This is why he said that “It is not enough for us to know that God exists: a risen but distant God does not fill our lives; a distant God, however just and holy, does not attract us. We too need to ‘see God,’ to touch with our hands that he is risen, and risen for us, like the disciples: through his wounds.”
Pope Francis repeated that the Church is the work of Christ and His Spirit. That the Church is His, that it is not “built” by itself, it is not self-sufficient.
He repeated that only Christ, by forgiving it, can free/bring the Church itself from its inertial self-referentiality, from its withdrawal into itself.
Pope Francis continued to repeat tirelessly that the “protagonist of the Church” is the Holy Spirit, the One who “from the very beginning gave the Apostles the strength to proclaim the Gospel,” and even now “does everything,” “carries the Church forward,” and even “when persecution breaks out,” it is He “who gives believers the strength to remain in the faith.”
Pope Francis repeated that “it is not we, the popes, bishops, priests, or nuns who carry the Church forward,” but “it is the saints” (homily at Santa Marta, January 12, 2016).
As Pope, he said that changes and possible reforms in the Church are fruitful if they have as their ultimate criterion the good and salvation of souls and serve to remove burdens and veils from the work of grace, to make it easier for souls to encounter Christ. Even with contradictions and things that went wrong, even with his human errors and his fragility as a “sinner whom Christ looked upon,” he has given witness that the miracles that save the Church cannot be performed by a poor man. He experienced in the flesh of his limitations and his earthly days, even as the Successor of Peter, the “Mysterium Lunae,” the formula - so dear to him - with which the Greek and Latin Fathers of the early Christian centuries suggested the most intimate nature and mystery of the Church, which can remain an opaque and dark body, with all its apparatus, its performances, its glorious antiquities, and its shrewd modernity, if Christ does not illuminate it with His light, as the sun does with the moon.

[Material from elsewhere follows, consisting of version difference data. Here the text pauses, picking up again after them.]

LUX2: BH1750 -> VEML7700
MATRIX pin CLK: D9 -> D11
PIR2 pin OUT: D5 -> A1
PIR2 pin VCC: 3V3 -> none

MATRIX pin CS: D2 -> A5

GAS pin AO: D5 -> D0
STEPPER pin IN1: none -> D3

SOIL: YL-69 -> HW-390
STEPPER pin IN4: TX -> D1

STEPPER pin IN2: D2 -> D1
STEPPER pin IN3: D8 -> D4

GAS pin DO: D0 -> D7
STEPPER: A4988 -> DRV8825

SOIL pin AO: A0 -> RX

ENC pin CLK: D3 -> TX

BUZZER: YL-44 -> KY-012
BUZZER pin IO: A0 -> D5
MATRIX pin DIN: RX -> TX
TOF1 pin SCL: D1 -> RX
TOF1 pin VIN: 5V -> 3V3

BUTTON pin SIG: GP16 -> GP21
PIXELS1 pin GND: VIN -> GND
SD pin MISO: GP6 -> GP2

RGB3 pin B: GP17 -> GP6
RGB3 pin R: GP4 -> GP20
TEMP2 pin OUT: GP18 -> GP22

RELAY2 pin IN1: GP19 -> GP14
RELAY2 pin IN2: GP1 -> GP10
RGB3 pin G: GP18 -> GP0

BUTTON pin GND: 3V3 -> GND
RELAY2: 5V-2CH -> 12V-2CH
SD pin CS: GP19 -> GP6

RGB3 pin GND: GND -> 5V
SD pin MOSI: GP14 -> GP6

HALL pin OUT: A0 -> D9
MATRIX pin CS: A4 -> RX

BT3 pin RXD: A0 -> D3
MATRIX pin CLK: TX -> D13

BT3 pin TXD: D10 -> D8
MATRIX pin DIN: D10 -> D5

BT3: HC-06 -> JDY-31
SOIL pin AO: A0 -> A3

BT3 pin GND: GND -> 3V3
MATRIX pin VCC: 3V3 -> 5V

Pope Francis has repeated and demonstrated with insistence devoid of human respect that in the mystery of salvation wrought by Christ and his Spirit, it is the poor of all poverty who are loved. The little ones, because of their smallness, enter more easily through the narrow gate that leads to the banquet of the Kingdom of Heaven.
Pope Francis has repeated that the salvation promised by Jesus is for everyone, that its horizon is the world. And he freely inspires in his followers a closeness of mercy and charity toward all the expectations, sorrows, despair, sins, and miseries of the world. Towards all members of the human family, beginning with the derailed lives of the most wounded, the fallen and shipwrecked, those who suffer most and are most in need.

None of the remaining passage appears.